RCMP probe senior officer’s testimony

Staff sergeant’s claims could be perjury

Darah Hansen, Vancouver Sun, July 17, 2009

VANCOUVER — Police have launched an internal investigation into the conduct of a senior RCMP officer accused of perjury during a recent child-murder trial in Vancouver.

Staff Sgt. Ross Spenard, a blood-pattern analyst who also testified during the Robert Pickton murder trial, was exposed in June in B.C. Supreme Court as the author of a damning forensic report that was later found by other experts in the field to be “not scientifically sound.”

Spenard had initially claimed the flawed report had been written by another police officer, but acknowledged under cross-examination to misleading the court and failing to send a letter to the Crown in the case revealing concerns about the report and his errors.

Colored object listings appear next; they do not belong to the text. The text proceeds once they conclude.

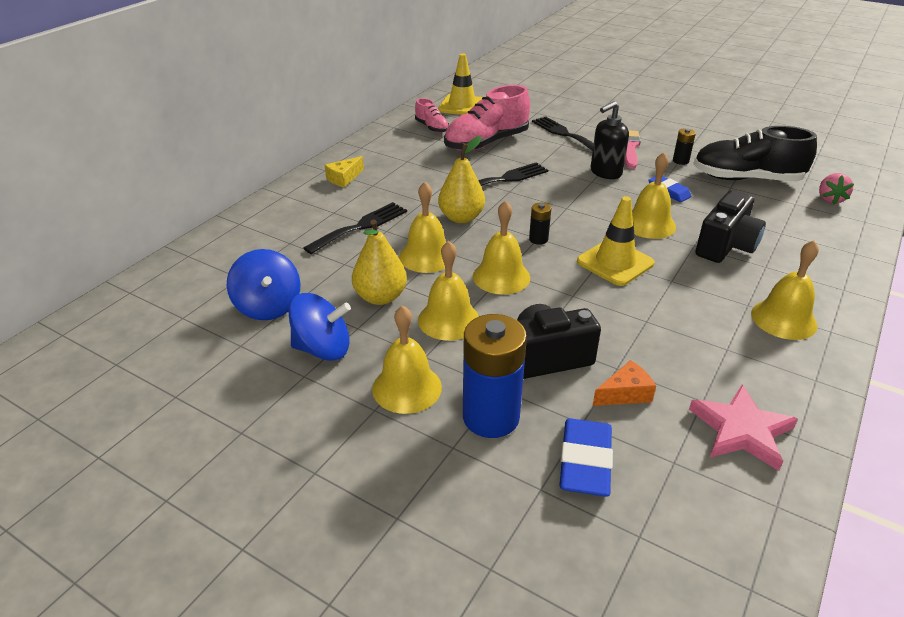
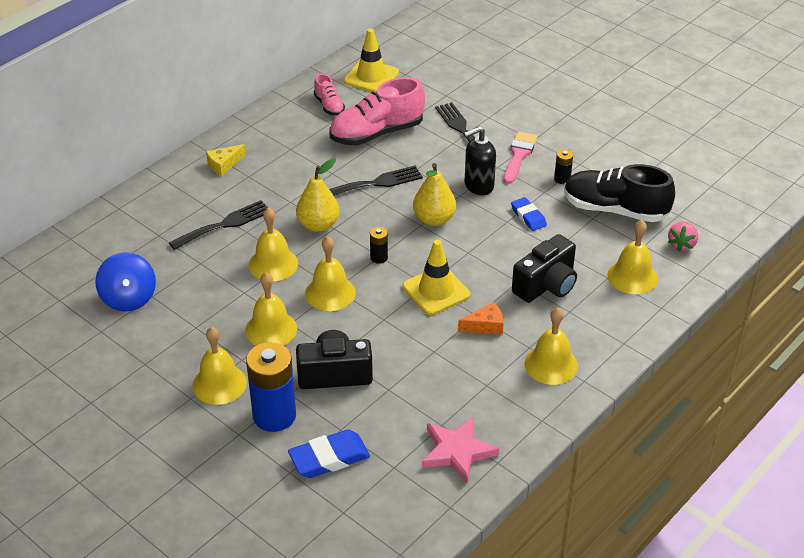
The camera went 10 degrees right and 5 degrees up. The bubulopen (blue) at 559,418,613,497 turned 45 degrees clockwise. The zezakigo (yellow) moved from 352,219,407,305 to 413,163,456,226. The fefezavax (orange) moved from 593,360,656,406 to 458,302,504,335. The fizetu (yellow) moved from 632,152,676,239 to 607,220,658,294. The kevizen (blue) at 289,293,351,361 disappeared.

The admissions provoked the ire of Justice John Truscott who, in his charge to the jury, called Spenard “the perfect example of a person who clearly lied under oath, and violated his oath to tell the truth.”

Back in court Friday, the same judge said he would not be pursuing contempt charges in the matter. Instead, he said it was the Crown’s job to determine whether legal action should be taken against the officer.

The Crown’s office had little to say about the case late Friday. Spokesman Neil MacKenzie said his office would be reviewing the judge’s comments, but added, “we wouldn’t be in a position to comment specifically on this case at this point.”

Spenard remains at work, but has been placed on administrative duty pending the results of the RCMP investigation into the matter, said Sgt. Rob Vermeulen, spokesman for RCMP “E” Division in Vancouver.

Meanwhile, the case that prompted the investigation will to return to court Aug. 28 when Charlie Rae Lincoln is expected to be sentenced.

Despite being told by the judge to completely ignore Spenard’s “tainted” evidence, a jury found the 23-year-old guilty of second-degree murder in the brutal stabbing death of her two-year-old child in 2007.

Crown has recommended Lincoln be sent to jail for 15 to 20 years for the crime, while her own lawyer asked the judge to consider a 10-year sentence.